Tuesday, February 11, 2020

The Wee Doctor

I struggled today.

This morning felt quite good, our WOD was Power Cleans, and was OK. Not as heavy as would like, and stopped at 40kg (this is hard but am trying to take some advice). And then after had a nice coffee with Sarah and Claire, and we started our days.

After a couple of work calls I then had to go to my Urology appointment at the Hampshire Clinic. This was the first time back there since two weeks ago when was given the ‘MS News’ with Neil.

It was OK, he was really good, we had a chat, I asked him some questions. He said he had seen A LOT of MS patients in his career, but never one so soon after diagnosis. I didn’t like to ask if this was good or bad, so for my own sanity, took the former to be true. He kindly assured me that it wasn’t my fault I had MS, and that I had not done it to myself.

I got given the drug Betmiga (50g) and advised to take one a day with water. He also mentioned it should help with both the bladder and the bowels and have to make a 4 day Fluid intake (and outtake) diary to show him in two weeks. Now this form, looks simple, but am still quite baffled as to how without a measuring jug you know how much you’re outputting. Anyhow, I will make a considered guess as can’t bring myself to actually measure each wee! Thank you for the offer of the hair jug device Sarah, but not sure your clients would be massively appreciative if they knew where it had been (or what it had held) before the hair dye on their heads!

It’s worth noting that when picking up the tablets in Boots after, the cashier kindly asked for (as a private prescription) £39.15! I almost had a heart attack to add to the chronic illness - I’m not sure I can afford MS!

Tesco was a struggle, I had made - during the 10 minute drive from the clinic to the Chineham Shopping centre - a conscious decision, that I would like to be a nicer person in every aspect, then....this old man with a walking stick knocked straight into me, and tutted away like it was my fault - wanker!

Anyway, felt quite spacey in the shop, complete forgot where I parked, and then attempted to get in the wrong car. In my defence, it was a Black GTD.

I am not sure whether I am back at work too soon after 4 days off last week, but feel worse in some respects. I feel like I don’t know who I am, or who I am supposed to be anymore. Also being on calls, is really hard and in some cases making me feel more teary.
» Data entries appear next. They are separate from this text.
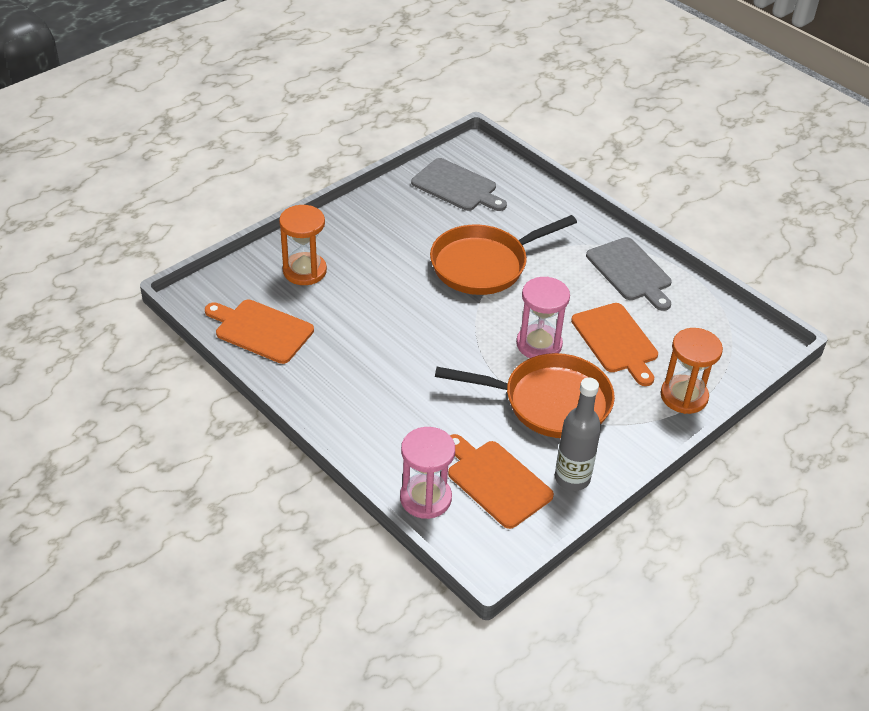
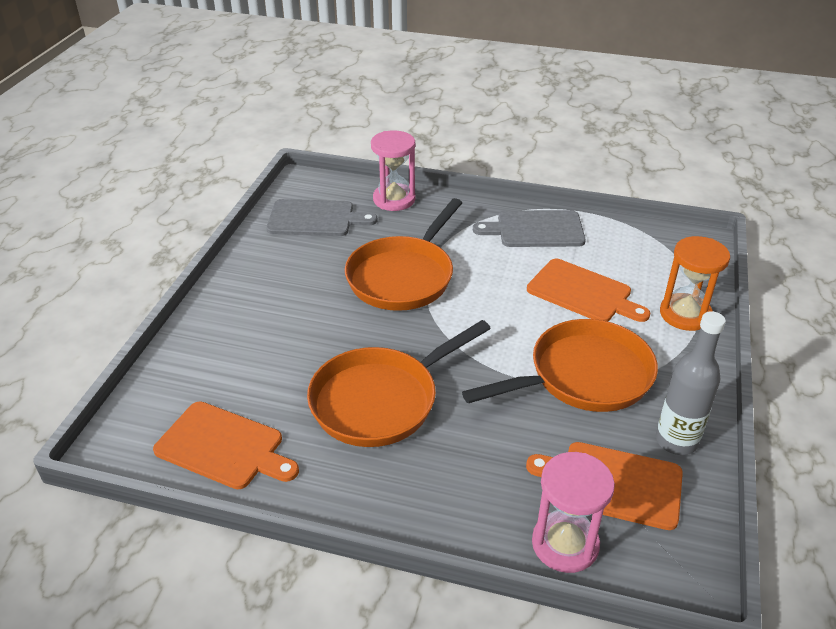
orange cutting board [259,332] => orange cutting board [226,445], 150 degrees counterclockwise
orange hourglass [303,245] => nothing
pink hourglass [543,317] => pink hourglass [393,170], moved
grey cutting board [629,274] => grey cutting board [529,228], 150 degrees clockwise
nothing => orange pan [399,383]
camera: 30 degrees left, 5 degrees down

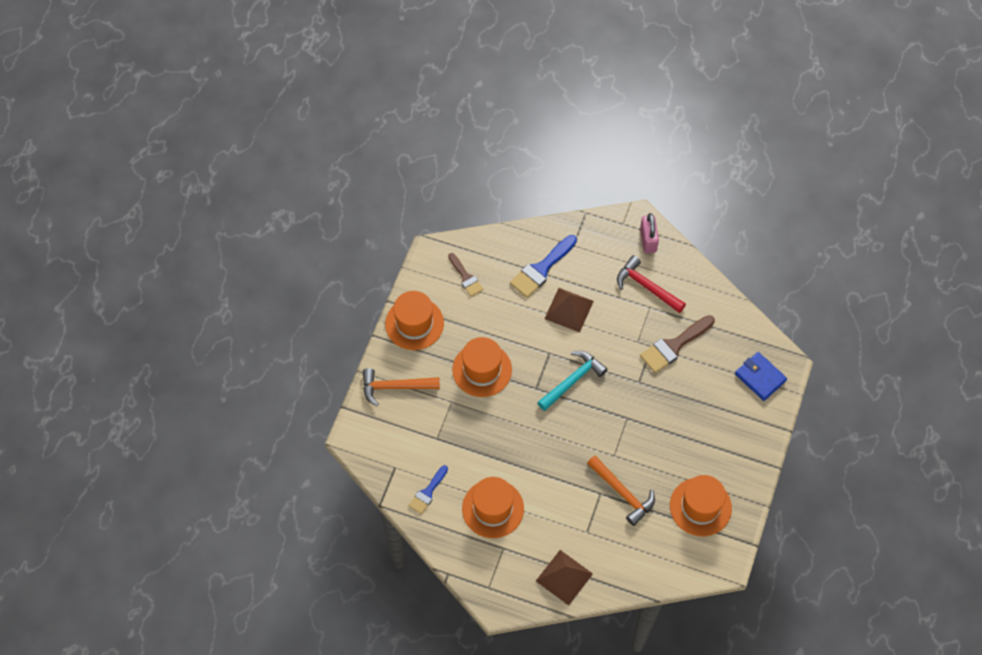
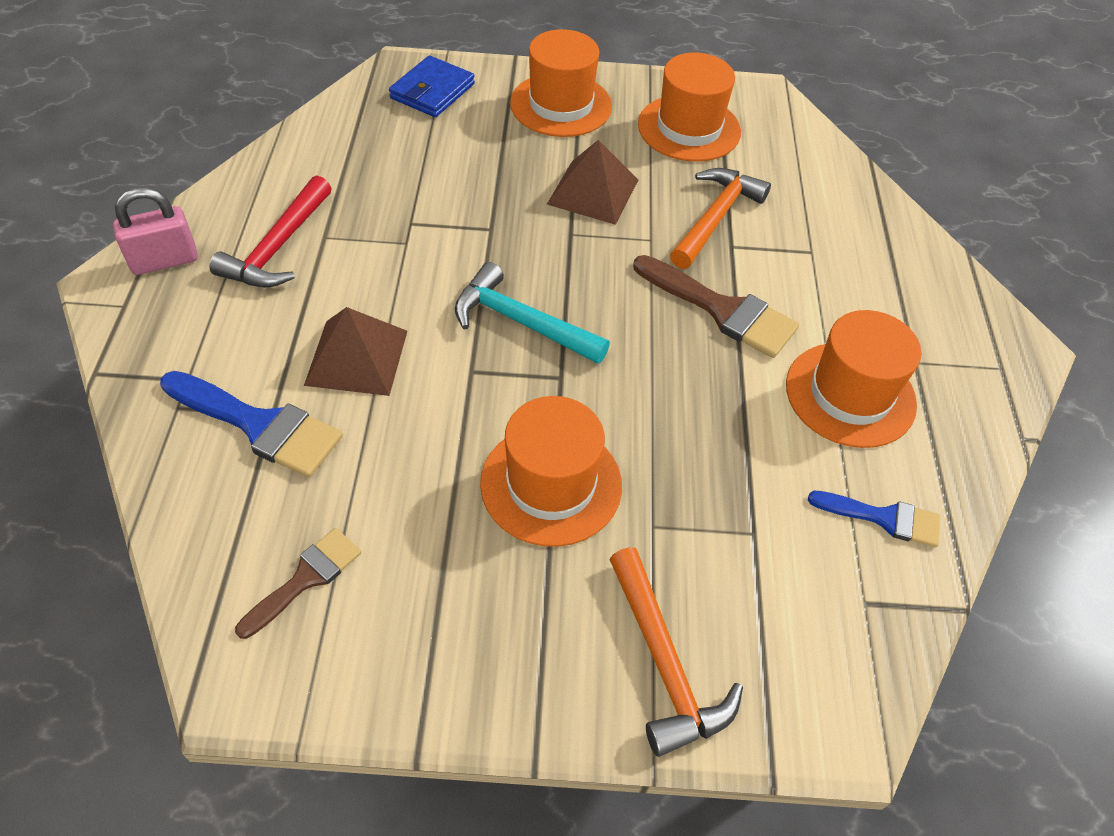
orange hat [414,320] => orange hat [561,83], moved
brown pyramid [564,577] => brown pyramid [592,182], moved
brown brush [677,344] => brown brush [716,306], moved
camera: 110 degrees left, 10 degrees down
I kind of feel alone in that respect, I don’t know what the right thing to do is. I don’t want to be on my own wallowing in my own self pity, but also finding it hard to talk hard drives and gaming at the moment. This has really made question everything and my career choices. I massively appreciate the support from my colleagues and friends, and I guess a kind of unique situation, as working from home, can be even more stressful. I never want to turn off, and has always been a struggle in terms of time zones. I feel in a no-win situation, as can go into to the office, but the 3 hour round trip is not good for my health (or other drivers) as well!

I feel like the most contradictory person, as bet if I didn’t have those calls or work to at least half focus on, I’d have a whole new set of problems and.....I need the money!

By 3pm today was really tired and massively emotional, no real reason for it. Thank you Neilly, Sarah and Chris Collins for the messages this afternoon.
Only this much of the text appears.